Se exalta de ellos su llamamiento a la indiferencia ante el destino y los pesares que no podemos controlar, sin que ello suponga la necesidad de dar la espalda a la sociedad. Se diferencian en eso de los epicúreos, que proponían abstenerse en materia política. El estoicismo permite considerar horrible lo que hay y participar sin embargo en ello, desde una posición supuestamente superior que te hace inmune y te mantiene inocente. ¡Un chollo moral!

Séneca escribió diversos textos. Uno de ellos se titula Sobre la ira, una pasión a la que tantos hoy parecen haber sucumbido. No estaría de más que algunos diputados y senadores le echaran un vistazo a la obra (hay varias traducciones, para los que no dominen el latín). A quien le dé pereza, le cabe acudir al excelente texto de Volker Spierling titulado Nada más asombroso que el hombre y subtitulado Una historia de la ética desde Sócrates hasta Adorno. Lo acaba de editar Acantilado e incluye un capítulo dedicado por entero a Séneca.

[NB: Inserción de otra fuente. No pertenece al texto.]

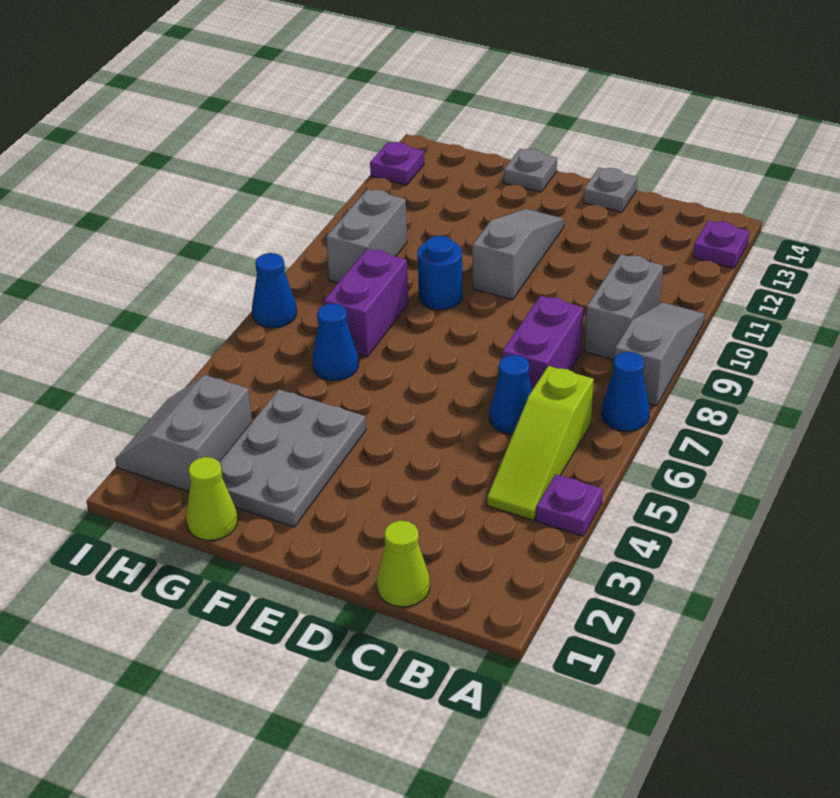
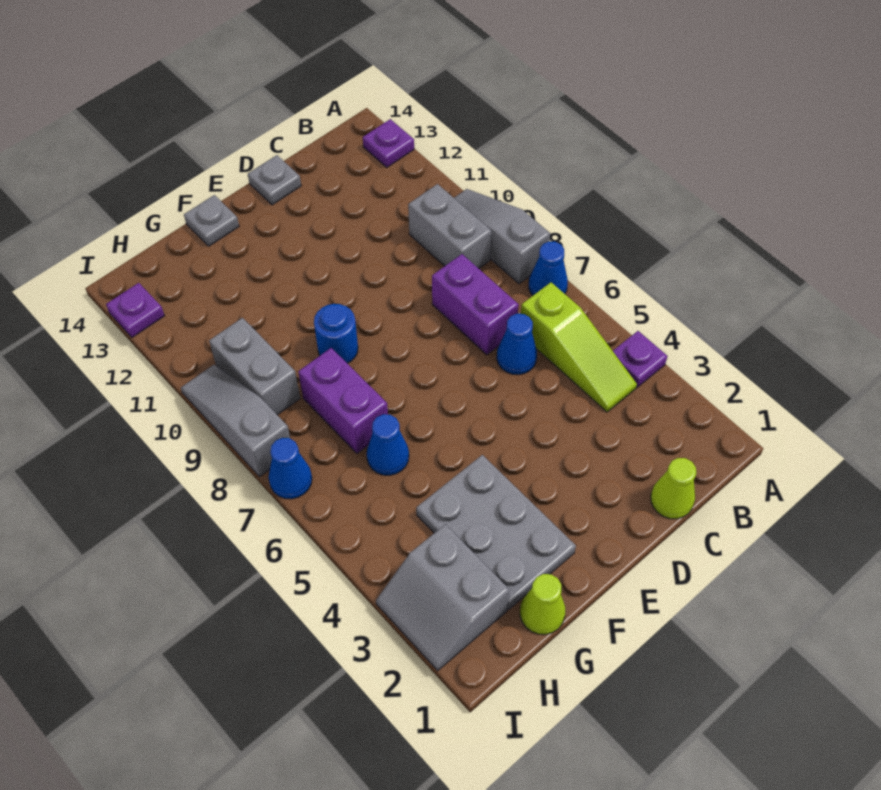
grey slope E10:E12 level 1 top 10 -> grey slope I8:I10 level 1 top 8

Sostiene el cordobés: “¡Cuánto mejor es arreglar un ultraje que vengarlo!”. La expresión debería figurar a la entrada del Congreso y del Senado, instituciones a las que llegan los elegidos dispuestos a actuar con saña de vengadores, airados y con el cabreo en el alma. Se sienten ofendidos por todo y por todos y emponzoñan hasta el lenguaje parlamentario al renunciar a parlamentar, porque insultar y despreciar son otra cosa.

Casi todos (el PNV es una digna excepción) se empeñan en chapotear en una especie de estercolero desde el que aseguran que el futuro exige la aniquilación de la maldad que el otro representa y al que se anatemiza con rabia. Miguel Tellado, Óscar Puente, Isabel Díaz Ayuso, padres y madres de la ira, han acabado por hacer que Gabriel Rufián parezca un moderado. En tierra de nadie destaca Carles Puigdemont, que vilipendia a casi todo el mundo. Sólo quienes le financian y quienes le besan los pies escapan a su furia dialéctica.

“El iracundo”, escribe Spierling tomando pie en Séneca, “tiene que darse tiempo a pensar y hacerse una idea más clara de la situación por la que cree haber padecido una injusticia” de modo que pueda dejar de culpar al otro y asuma cierta reflexión moral. Se preguntaba Séneca: “¿Es que no hemos cometido nosotros nada igual? ¿Es que no nos hemos equivocado del mismo modo?”.

En el examen de conciencia se descubre el camino hacia la moderación y se deja atrás la beligerancia que domina los hemiciclos, donde los oradores no hablan con ánimo de convencer a nadie. Se dirigen a las cámaras de televisión, dispuestas a recoger los exabruptos e ignorar las propuestas razonadas, si las hubiese. En la tribuna, el gesto y el tono son los del mitin: pretenden excitar el fervor hacia lo propio y el odio hacia lo ajeno, agitar las pasiones, cuanto más bajas mejor. Y, para colmo, con escaso respeto a la sintaxis y a la prosodia.

Algunas de sus señorías dicen ser cristianas, incluso practicantes, pero se empecinan en buscar la paja en el ojo ajeno pasando por alto la viga en el propio.

Los senadores, los diputados, profieren discursos en los que no se adivina propuesta alguna, más allá del improperio. No se confrontan proyectos, sólo se emiten reproches que parecen salir del resentimiento, incluso por ofensas inexistentes.

Es el triunfo de lo tóxico. Se impone la lengua más viperina, esa que ni siquiera renuncia al “calumnia, que algo queda”. Matonismo verbal, de momento, porque hay quien parece echar de menos llegar a las manos. Y todo sin la elegancia que tuviera en su día el “a la mierda” de José Antonio Labordeta. Y es que, a juzgar por las intervenciones, estos antidemóstenes no pretenden enviar a nadie a la mierda, se sienten a gusto en ella y ahí quieren quedarse a perpetuidad. Estoicamente.

Quizás un día se atrevan a dar respuesta a la pregunta que cierra el poema de Dámaso Alonso: “Dime, ¿qué huerto quieres abonar con esa podredumbre?”.